Monday, October 21, 2013

Happy birthday mom



You were born today
Amid
The beauty of fall
Peak season
Red orange green
From trees standing so tall

Slowly dropping
Bold colors 
To earth
Leaving barren branches
But asleep within
Rebirth

Last leaf clings
Must let go
A painful pace
Falling
Slowly
A scary new place

You let go 
As I 
Held you tight
Together
On the couch
Fighting with all my might

"It's time to die now"
As you 
Dried your eyes
It was longer 
For me
I hate goodbyes

I run now mom
As the colorful leaves 
Blow
Like our memories
One by one
Spring, summer, fall and winter snow

Seasons change
They dance 
Our dance
I'm stronger now mom
It's my 
Second chance

Running 
Pushes me
Much like you
Further. More.
Gaining a strength 
I never knew

Holding 
Hands
That painful day
"Who will ever
Love me like you?"
I finally dared say

You placed our hands
Upon my heart
Holding my fear
"Remember
I will always be 
Right here"

Finish lines
Sunsets
The wind on my face
The dance
That we shared
Finally replaced

Happy birthday, Mom





 

Thursday, October 17, 2013

Unconditional Love

Photo credit Phil Rowen
Did you ever have a single definable moment of clarity?

Next Thursday, ironically the day after my dreaded re-check appointment, is my mom's birthday. She has been on my mind so much lately. We recently had a sit down with the girls to process an issue they were having. In trying to sort out the facts of what really happened versus perceptions and emotions I found myself tearing up and the following words came out.

"There is no one in this world.
Let me repeat that. 
There is no one in this entire world.
That ever has 
or ever will 
love you like the two people you see sitting here in front of you. 
No one. 
Ever.
There is nothing you can do to change that. You will disappoint us. You will make us sad. You will hurt us. We won't agree with all of your choices. 
But there is nothing that you can do that will ever stop us from loving you."

And as soon as the words came out of my mouth I suddenly realized why it is that even at 41 years old I still miss my parents as much as I do. 

There is nothing quite like unconditional love, perfect or imperfect.

Wednesday, October 9, 2013

Recovering Approval Addict Extraordinaire

I ran into a long time acquaintance recently and was paid a compliment on my writing. He had read my blog for the first time and commented with a raised eyebrow, that I was a very talented writer. This guy is someone I've known for many years but only through another person. I replied saying thank you and headed off on my way. In thinking about the compliment later I couldn't help recognize the look of surprise in the man's eye when he complimented me.

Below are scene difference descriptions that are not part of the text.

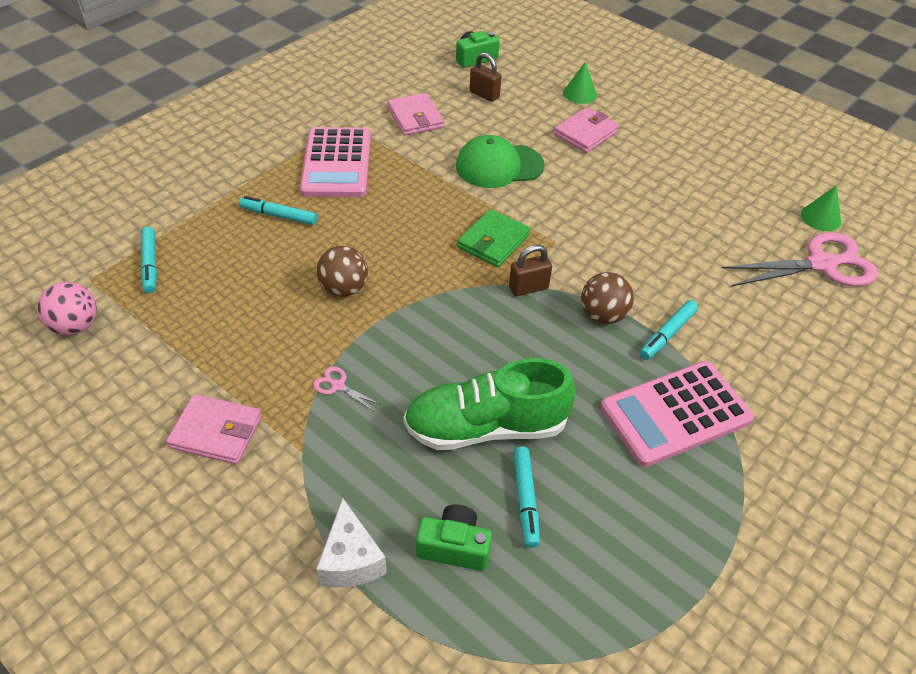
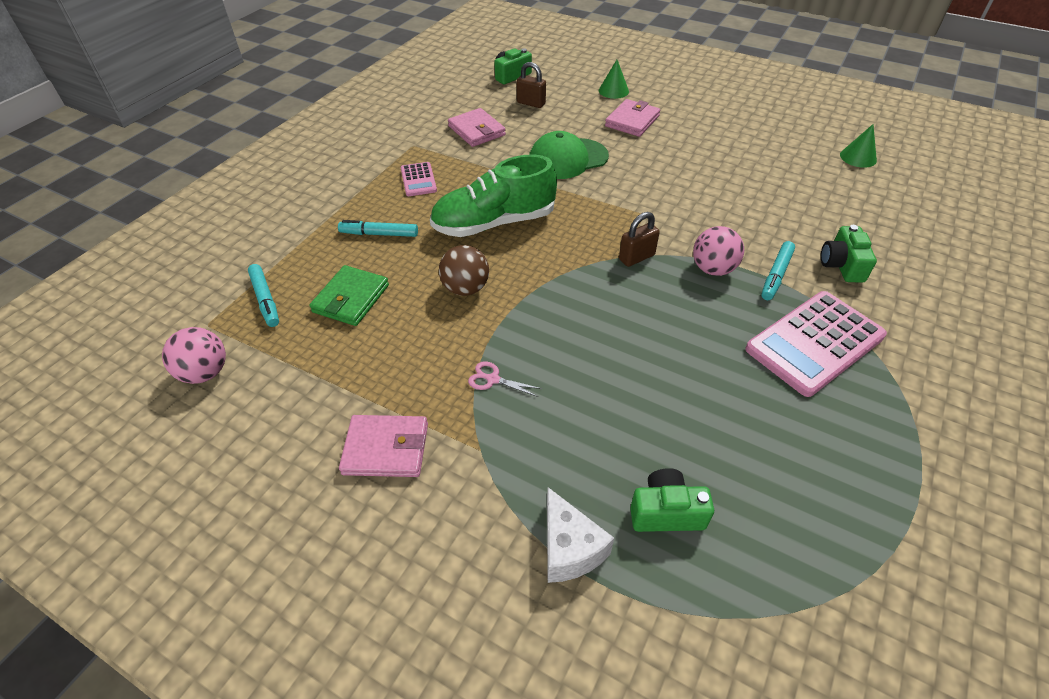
camera: 10 degrees left, 0 degrees up
(337, 163) = (418, 180): pink calculator -> pink calculator, size x0.51
(485, 427) = (649, 390): green shoe -> green shoe (494, 223)
(493, 241) = (588, 223): green wallet -> green wallet (351, 298)
(525, 499) = (715, 450): turquoise marker -> none
(603, 315) = (713, 269): brown ball -> pink ball
(743, 337) = (842, 265): none -> green camera
(821, 264) = (877, 194): pink scissors -> none

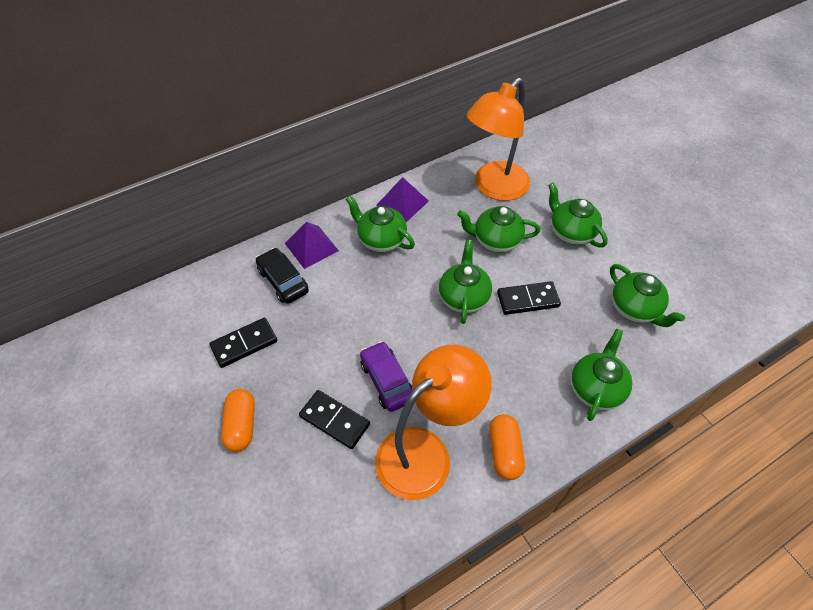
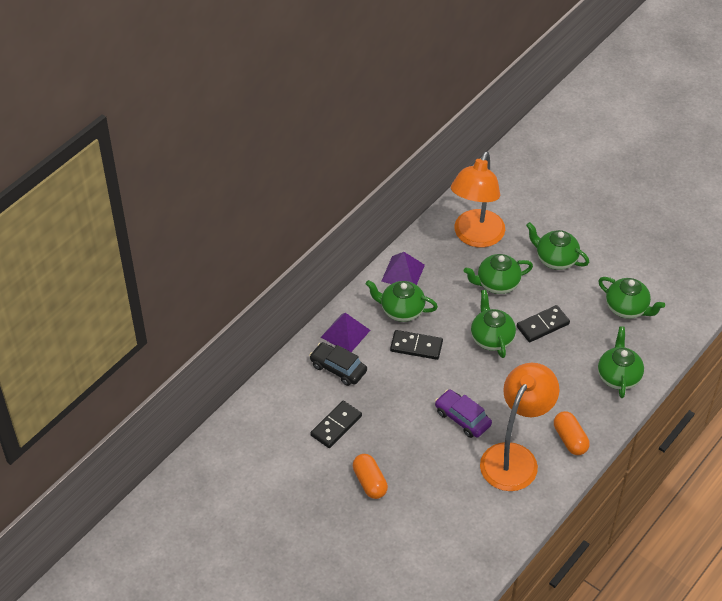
camera: 20 degrees left, 5 degrees down
(335, 420) = (438, 457): black domino -> black domino (416, 346)

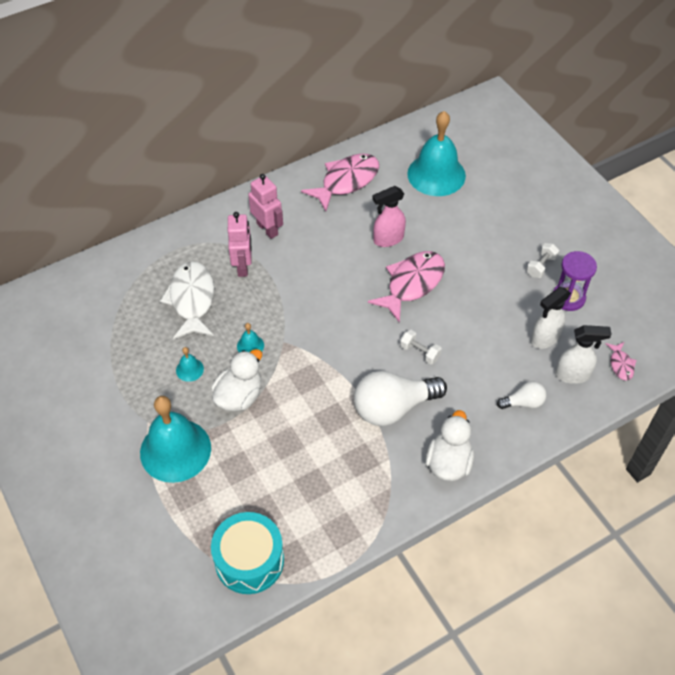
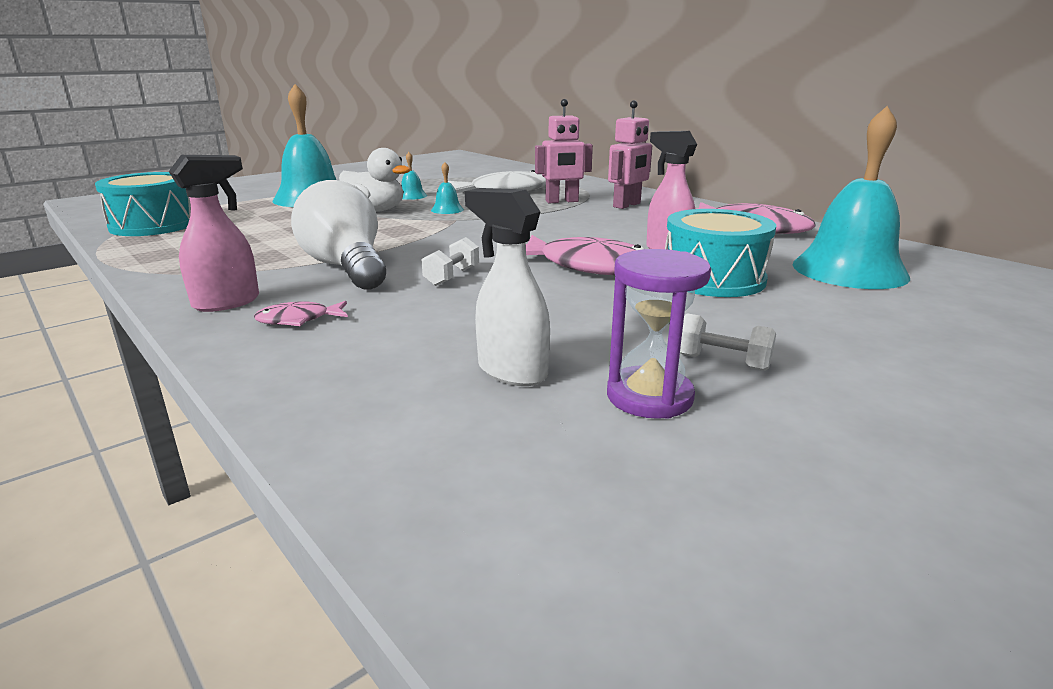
camera: 80 degrees right, 30 degrees down
(441, 235) = (713, 278): none -> turquoise drum
(448, 462) = (227, 302): white duck -> pink spray bottle
(523, 402) = (338, 355): white light bulb -> none
(573, 375) = (410, 407): white spray bottle -> none
(621, 364) = (449, 481): pink fish -> pink fish (298, 320)

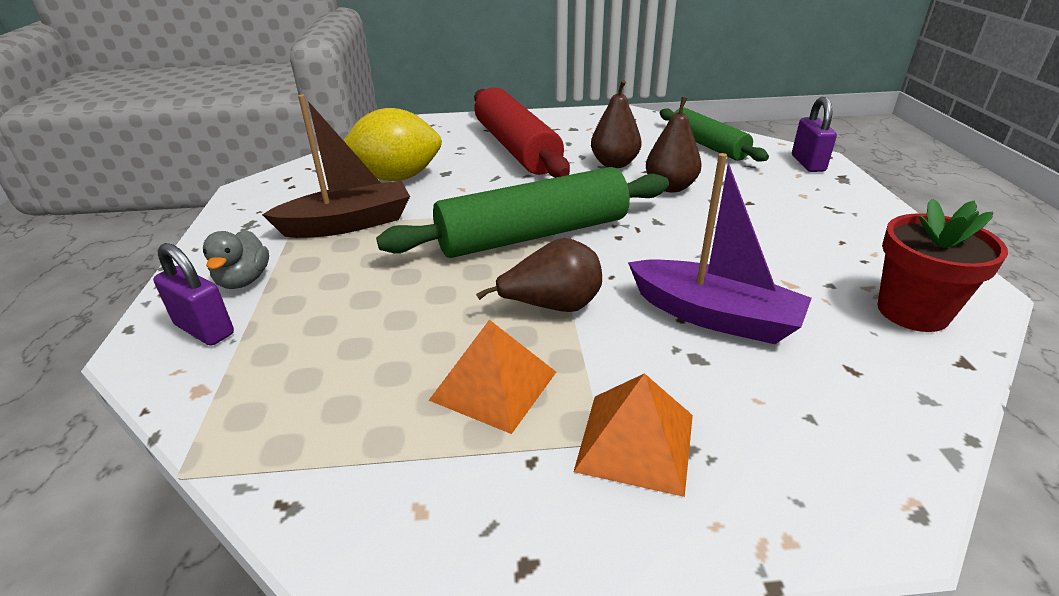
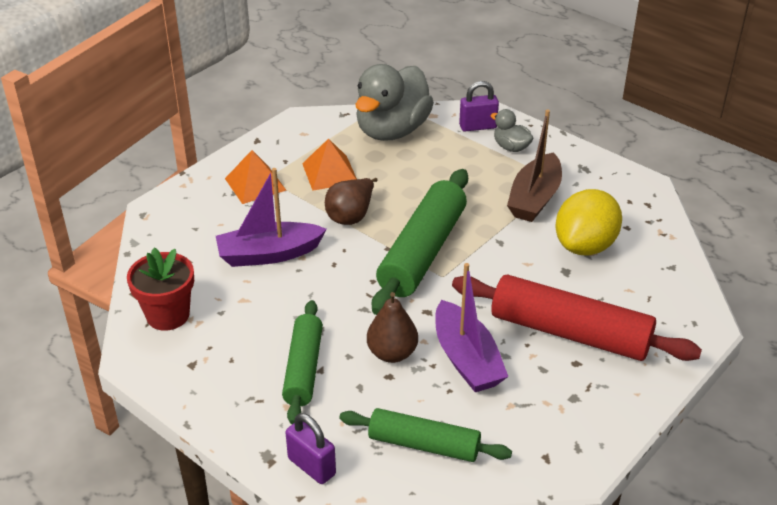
camera: 135 degrees right, 5 degrees up
(295, 402) = (392, 130): none -> grey duck
(614, 164) = (466, 359): brown pear -> purple boat
(766, 208) = (303, 369): none -> green rolling pin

I thought long and hard about this. Something I rarely do. Sarcasm ;)

Once I determined that he was indeed surprised, my mind wondered why. I couldn't help wonder to myself, how had our mutual friend portrayed me? 

All of my life I've worried what people thought of me. I have always been the girl with the laundry list of explanations. It was important to me to share the why's of all of my decisions, my choices, my mistakes. 

Enter approval addict extraordinaire.

I couldn't help because....
I removed myself from this relationship because .....it was toxic, not to be hurtful.
I did this to take care of my children.
I did this to take care of myself.
Explanation
Explanation
Explanation

You understand, right? I'm a good person, right? You approve of me, right?

I always felt I needed to tell my side so I wouldn't be judged unfairly. This resulted in feeling frustrated and angry much of the time. I hated trying to explain myself all the time. At the time I saw no way out of the viscous cycle. I often heard the words, "Who cares what other people think? Your real friends know who you are."

But did they?  How could anyone know who I really am if I didn't know who I really am? 

And who did I think I was?

I was the baby.
I was the pathetic little girl in the middle
I was the little sister.
I was the girl with the "mentally retarded" sister.
I was his girlfriend.
I was his ex girlfriend
I was his wife.
I was every single label anyone I met defined me as.

The truth is that it is impossible to let go of what other people think of you when you have let other people define you.

On some level I was drinking the kool aid. I was giving away my power. Inside my own self, I must have believed I was all of the things I was imagining people would say if I didn't give them my laundry list of explanations.

It was exhausting.

Excuses and explanations are red flags to stop and look at what you really believe about yourself. It's never about the other person. It's always about you.

It is much easier to let go of what others may think of you when you get clear on what you think of you.

In order to do that you have to have the courage to put yourself out there and tell your story. You have to have the courage to tell the world who you are. 

I am a writer. 

Who are you?

Such a simple truth. Such a long time to learn it.